Bir ekim sabahıydı Uykusuzluğumu gözlerimde delik deşik ettiğim. Yüreğimin tüm coğrafyasına Dikiş tutmaz bir yara bıraktın. Kapanmaya yeltendikçe pervazlanıyor Yokluğundaki ince yorgunluklarım. Soğuk ellerinde bir can aradım, Sağına devrilmiş yüreğini kaldırdıkça Sen başını toprağa çevirdin… Gitme dedim, Gittin... Gece yarıları pencerelerde seni beklerken Evimizin demir kapısını çeviren o anahtar sesiydi Beni ayakta tutan.
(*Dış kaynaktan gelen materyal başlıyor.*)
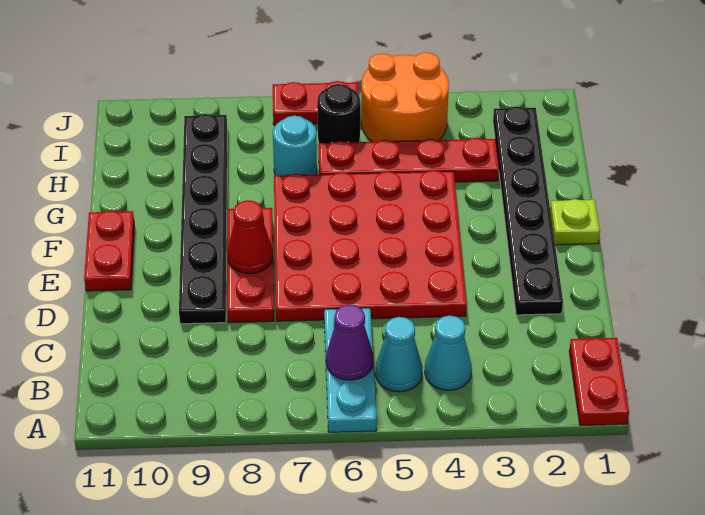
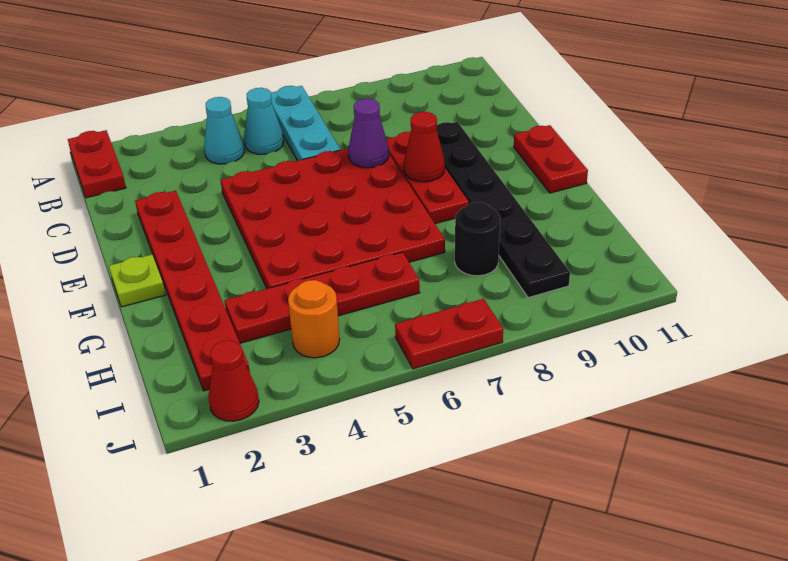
purple cone B6 level 2 -> purple cone D7 level 2
black plate D2:I2 level 1 -> red plate D2:I2 level 1
cyan round brick H7 level 1 -> none
orange round brick I4:J5 level 1 -> orange round brick I4 level 1
black round brick I6 level 1 -> black round brick H8 level 1
none -> red cone J2 level 1

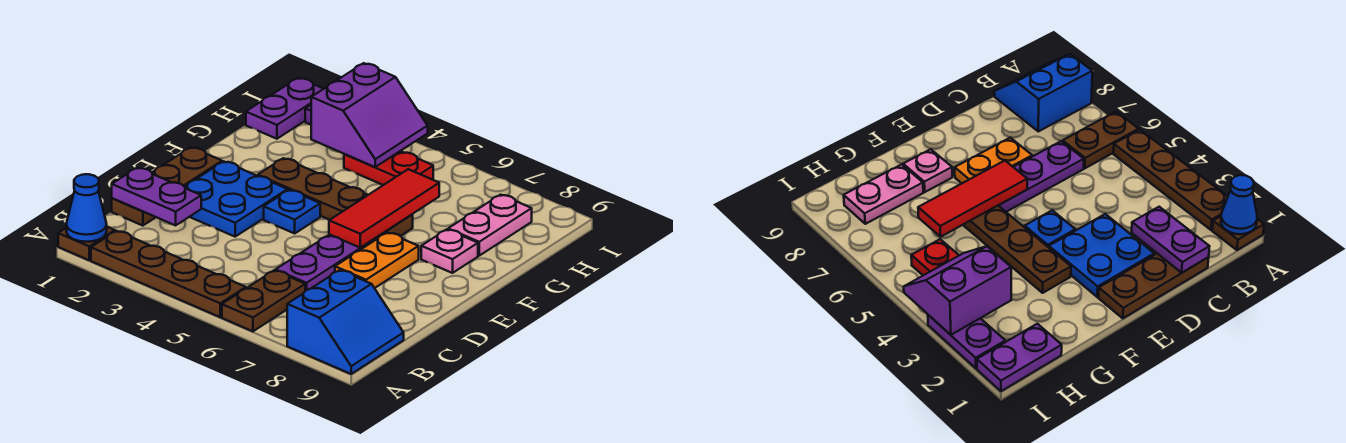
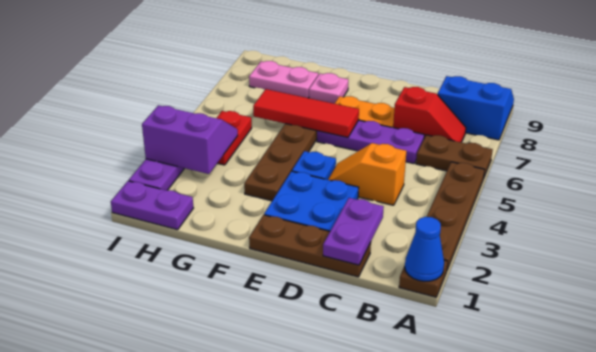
none -> red slope B7:C7 level 1 top C
none -> orange slope C4:D4 level 1 top C

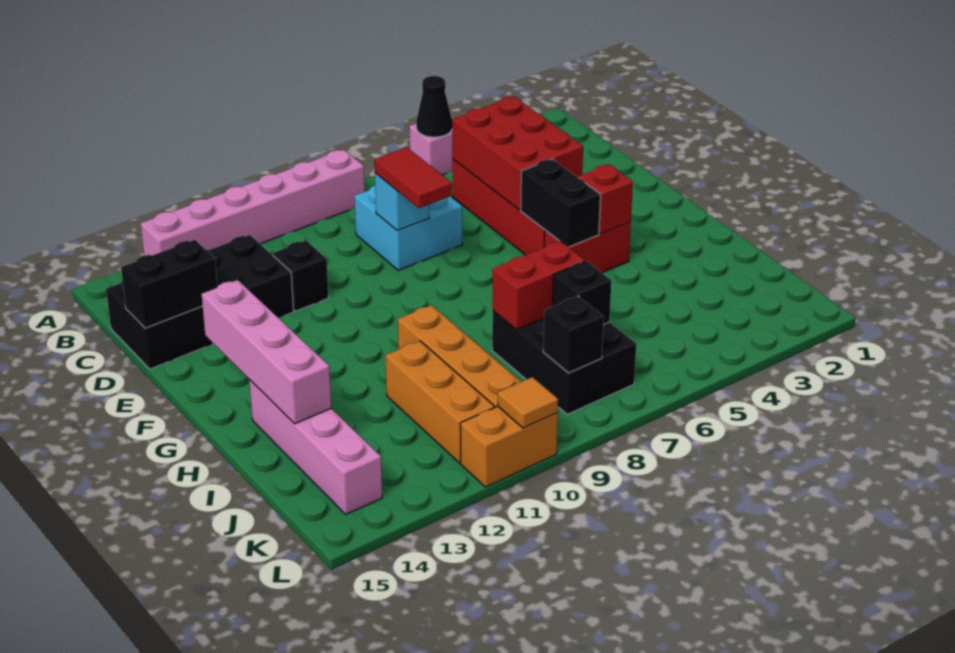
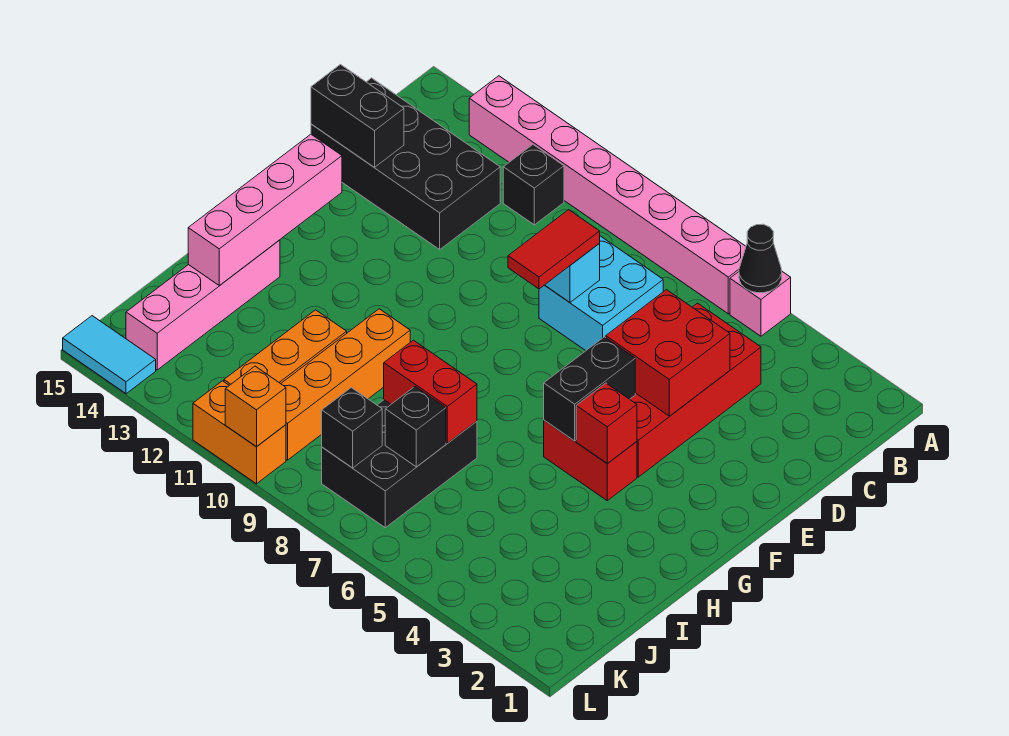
pink brick A8:A13 level 1 -> pink brick A6:A13 level 1
red brick C4:E5 level 2 -> red brick D4:E5 level 2
black brick D11 level 1 -> black brick B11 level 1
orange tile L10 level 2 -> orange brick L10 level 2
none -> cyan tile L14:L15 level 1

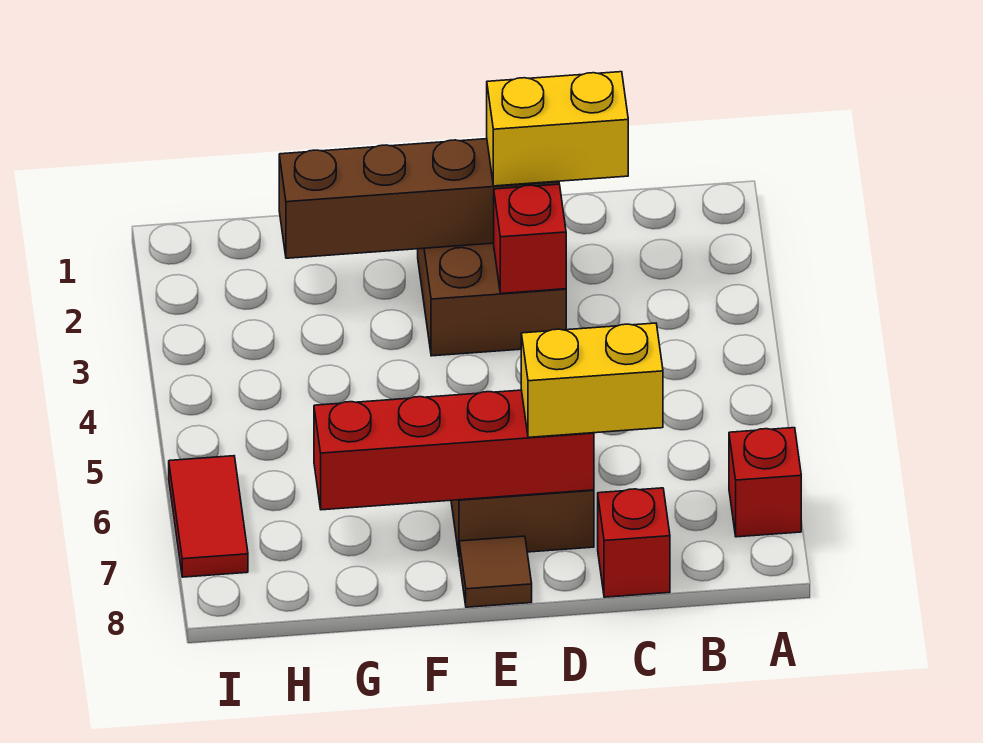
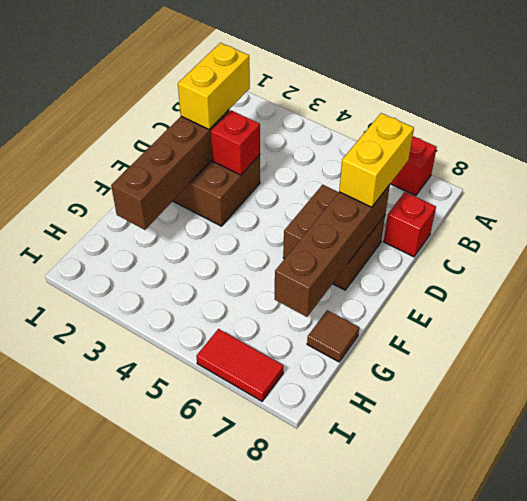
red brick D7:G7 level 2 -> brown brick D7:G7 level 2
brown tile E8 level 1 -> brown tile G8 level 1

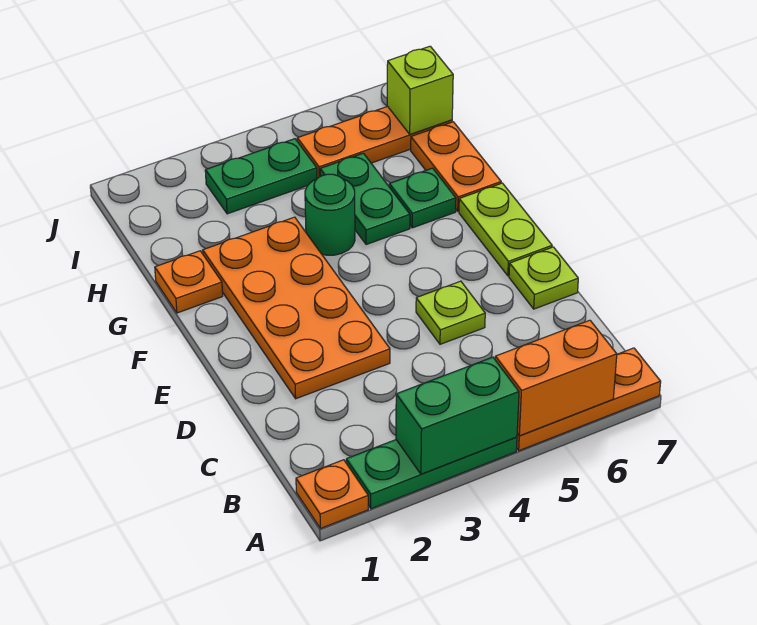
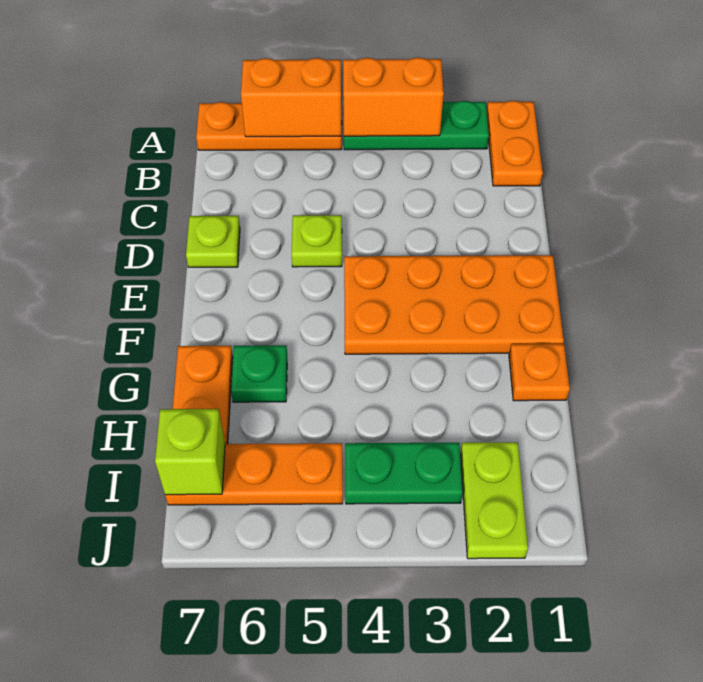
orange plate A1 level 1 -> orange plate A1:B1 level 1
green brick A3:A4 level 2 -> orange brick A3:A4 level 2
orange plate D2:G3 level 1 -> orange plate E1:F4 level 1
lime plate E7:F7 level 1 -> lime plate I2:J2 level 1
green round brick G4 level 1 -> none
green plate G5:H5 level 1 -> none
Her an seni kaybetme korkusunda Göğüs kafesindeki her bir nefes alış Bir Cennet hazırlığı kadar büyüktü yürek derinliklerimde Yokluğundan arta kalan fotoğraflar bile avutmuyor İçimin kurdeşen yalnızlıklarını. Öyle çoğul bir yokluk bıraktın ki senden geriye, Hiçbir harf anlatamadı Seni omuzlarımda taşırkenki acıyı Ellerimle seni toprağa verirken Düştüğüm hiçbir kuyudan çıkamadım hâlâ. Sensizliğin koca boşluğunu anlatırken Yetim düştü cümlelerim ayak ucumda. Geleceksin sanmıştım oysa. Kapanan o kapıdan yeniden Döneceksin sanmıştım. Gözlerim hep o kapıda. Gelmedin henüz.. Hâlâ içimde bir umut… Geleceksin değil mi? Geleceksin!.. Şimdi bir cümlelik yokluk kazdım yüreğine. Suskunluğun bana yaşarken musalla. Ve affet baba, Seni daha fazla yaşatamadığım için. Ellerimde son nefesini verirken Toprağa koşmana izin verdiğim için Affet! Tahta arabalı çocukluğumda Sıraya dizilmiş binlerce ıslak şiir. Yokluğunu aramakta uykusuz kalmış uykularım. Ve en çok ne acıtıyor beni biliyor musun baba ? Uzun zamandır memleketime yağmur yağmıyor. Gök yarılsa, Dereler taşsa, Bardak boşalırcasına Bir yağsa… Avaz avaz gözyaşlarına boğup gözlerimi, Çığlık çığlığa ağlayacağım. Yokluğuna bir gök ağlayacak, Bir ben. Affet beni baba! Sana gelemediğim için. Seni çok özledim baba. Bir çağırsan diyorum, Koşa koşa gelirim sana.. 13 Kasım 2012 İsmail Sarıgene |
Yutkunmayı güçleştirendi .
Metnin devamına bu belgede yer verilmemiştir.